Store unparsed branch config in Zookeeper
-----------------------------------------
We need to store the global configuration in zookeeper. However zookeeper is not
designed as a database with a large amount of data we should store as little as
possible in zookeeper. Thus we only store the per project-branch unparsed config
in zookeeper. From this every part of zuul like the scheduler or also zuul-web
can quickly recalculate the layout of each tenant and keep it up to date by
watching for changes in the unparsed project-branch-config. We will lock the
complete global config with one lock and maintain a checkpoint version of it.
This way each component can watch the config version number and react
accordingly. Although we lock the complete global config we still should store
the actual config in distinct nodes per project and branch. This is needed
because of the 1MB limit per znode in zookeeper. It further makes it less
expensive to cache the global config in each component as this cache will be
updated incrementally.
The configs will be stored in the path ``/zuul/config/<project>/<branch>`` per
branch segmented in ``/zuul/config/<project>/<branch>/<path-to-config>/<shard>``.
The ``shard`` is a sequence number and will be used to store larger than 1MB
files due to the limitation mentioned above.
Store pipeline and tenant state in Zookeeper
--------------------------------------------
The pipeline state is similar to the current status.json. However the frozen
jobs and their state are needed for seemless continuation of the pipeline
execution on a different scheduler. Further this can make it easy to generate
the status.json directly in zuul-web by inspecting the data in Zookeeper.
Buildsets that are enqueued in a pipeline will be stored in
``/zuul/tenant/<tenant>/pipeline/<pipeline>/queue/<queue>/<buildset uuid>``.
Each buildset will contain a child znode per job that holds a data structure
with the frozen job as well as the current state. This will also contain a
reference to the node request that was used for this job. When the node request
is fulfilled the pipeline processor creates an execution-request which
will be locked by an executor before processing the job. The buildset will
contain a link to the execution request. The executor will accept the referenced
node request, lock the nodes and run the job. If the job needs to be canceled
the pipeline processor just pulls the execution-request. The executor will
notice this, abort the job and return the nodes.

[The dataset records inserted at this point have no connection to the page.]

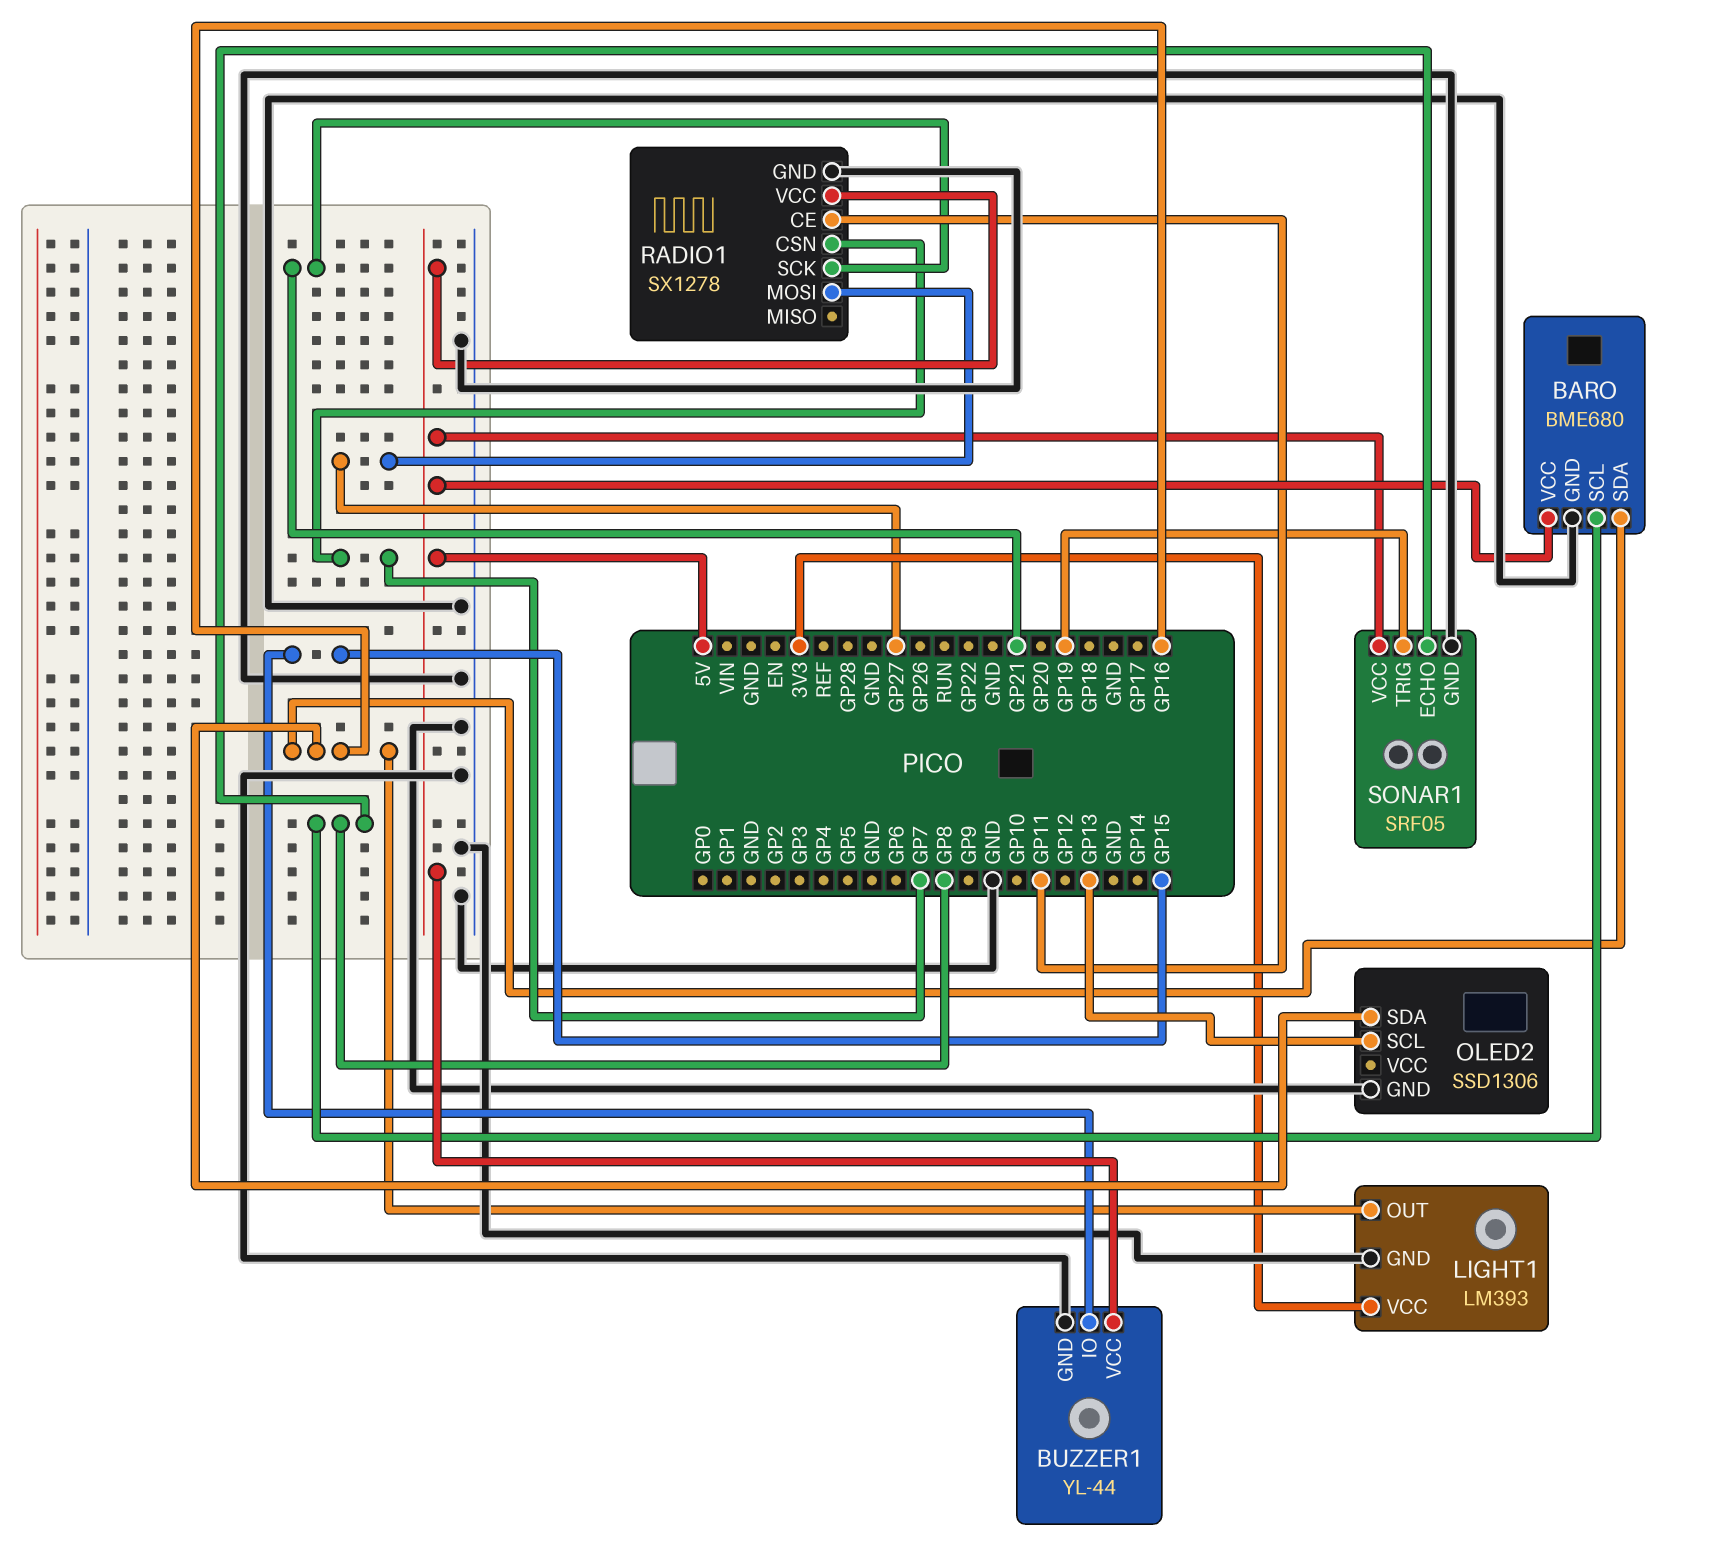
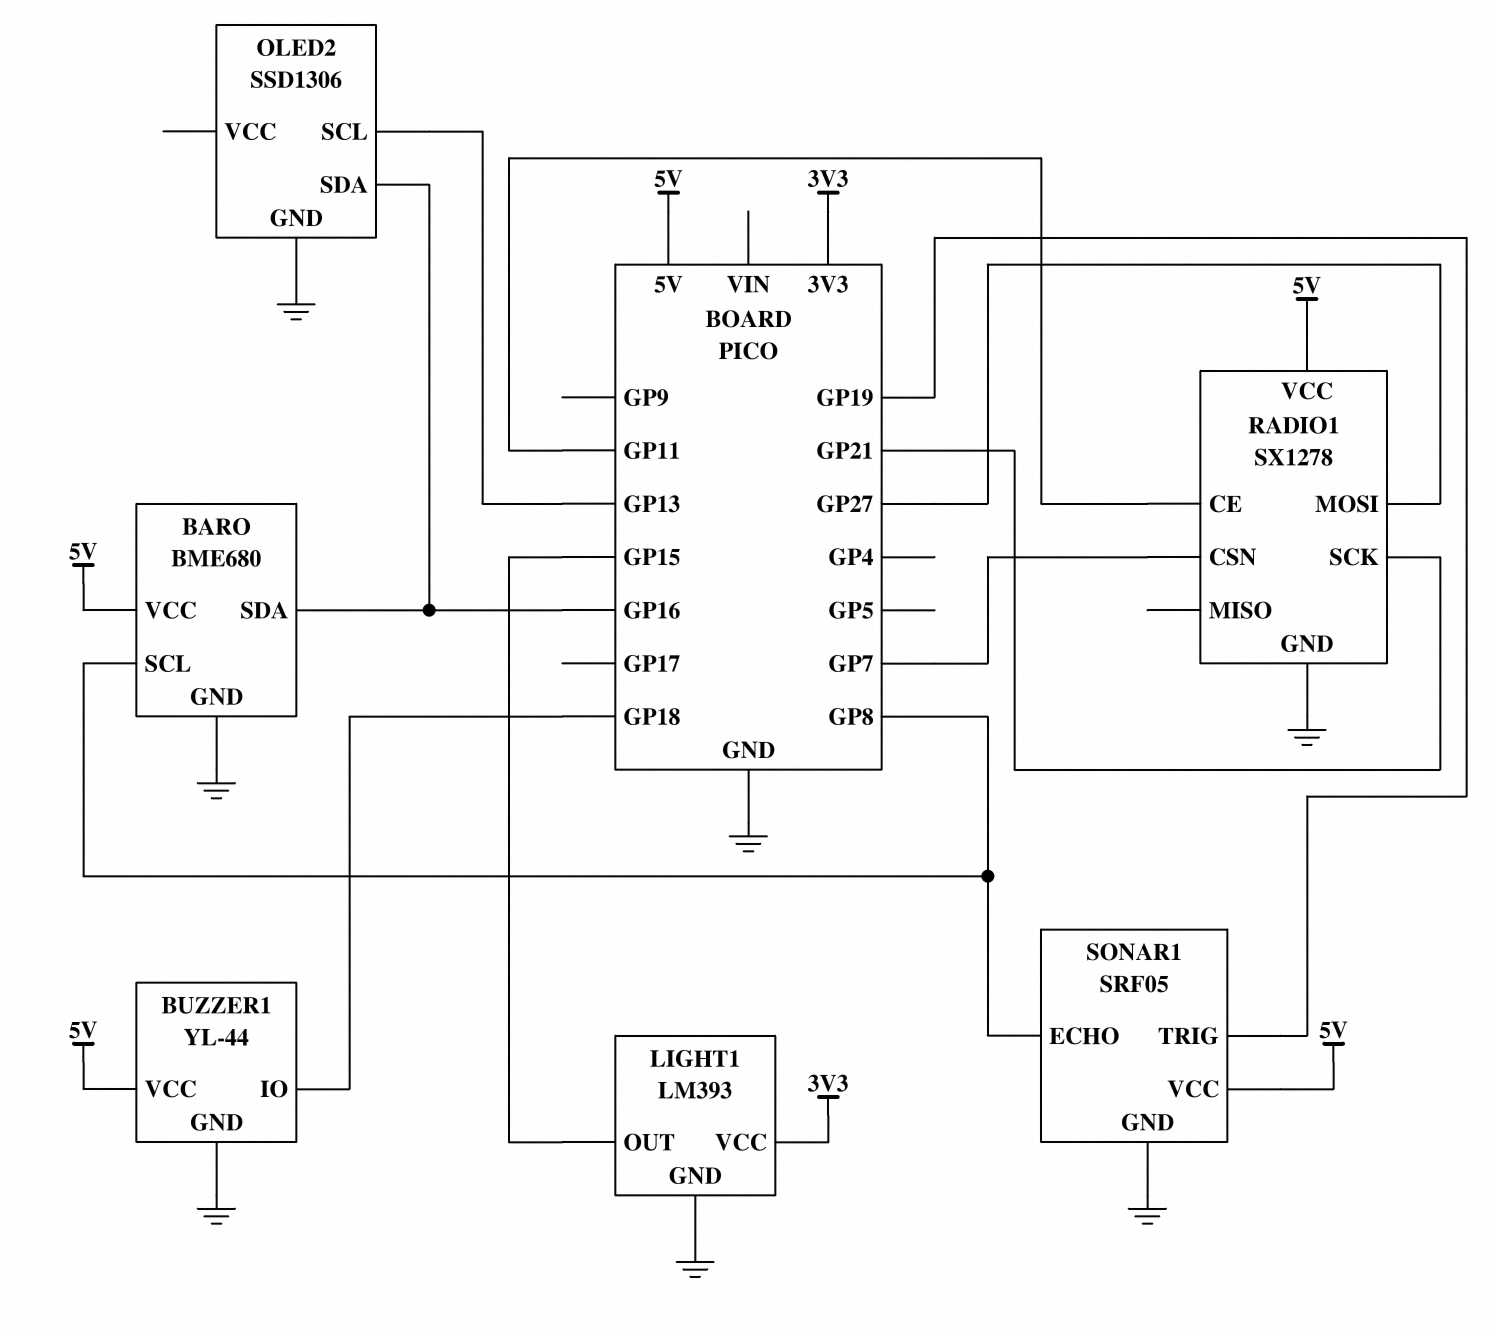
BUZZER1 pin IO: GP15 -> GP18
LIGHT1 pin OUT: GP16 -> GP15

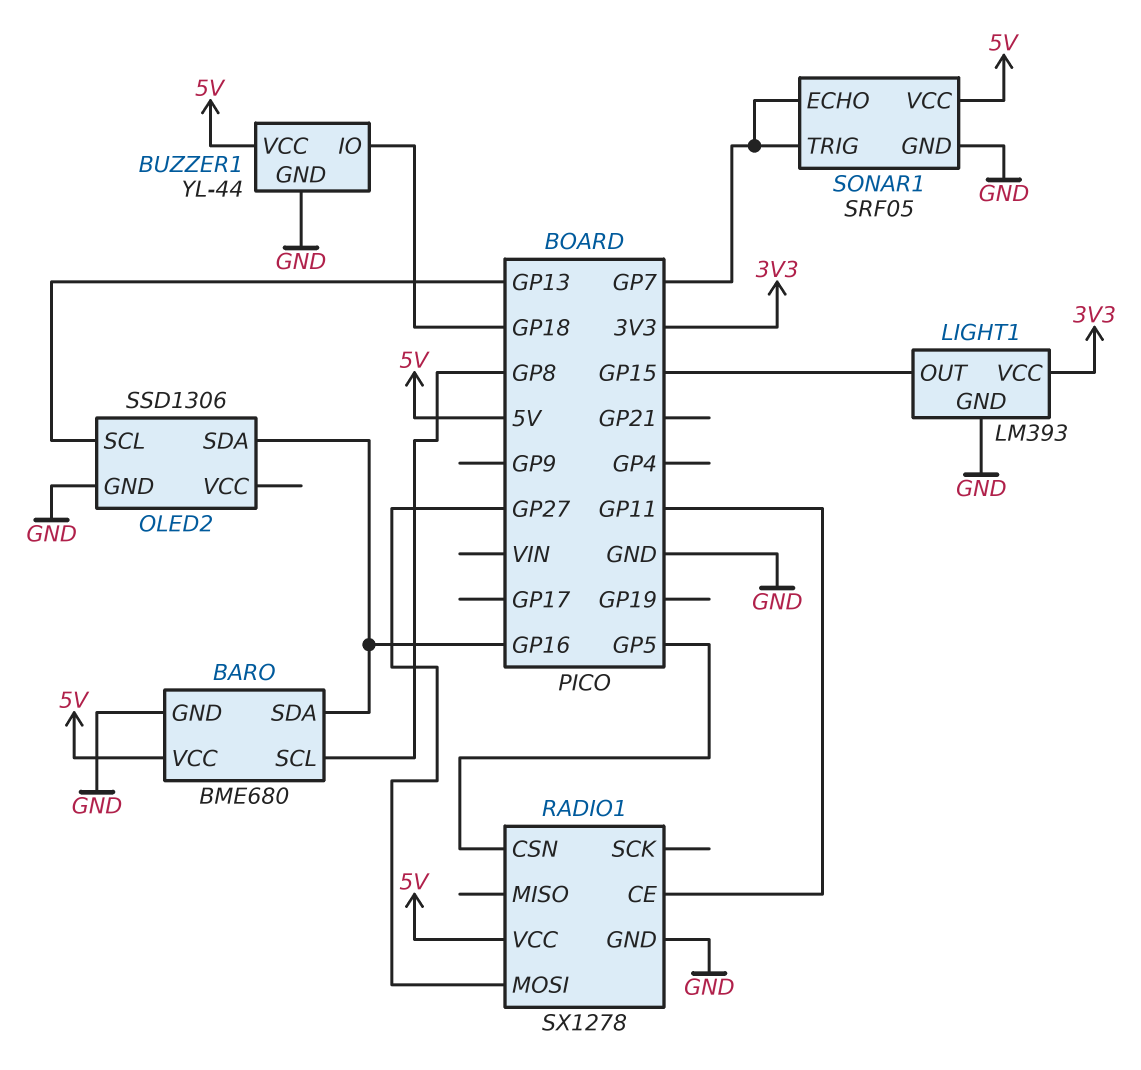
RADIO1 pin CSN: GP7 -> GP5
RADIO1 pin SCK: GP21 -> none
SONAR1 pin ECHO: GP8 -> GP7
SONAR1 pin TRIG: GP19 -> GP7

We also need to store tenant state like semaphores in Zookeeper. This will be
stored in ``/zuul/tenant/<tenant>/semaphores/<name>``.
Mandatory SQL connection
------------------------
Currently the times database is stored on the local filesystem of the scheduler.
We already have an optional SQL database that holds the needed information. We
need to be able to rely on this information so we'll make the SQL db mandatory.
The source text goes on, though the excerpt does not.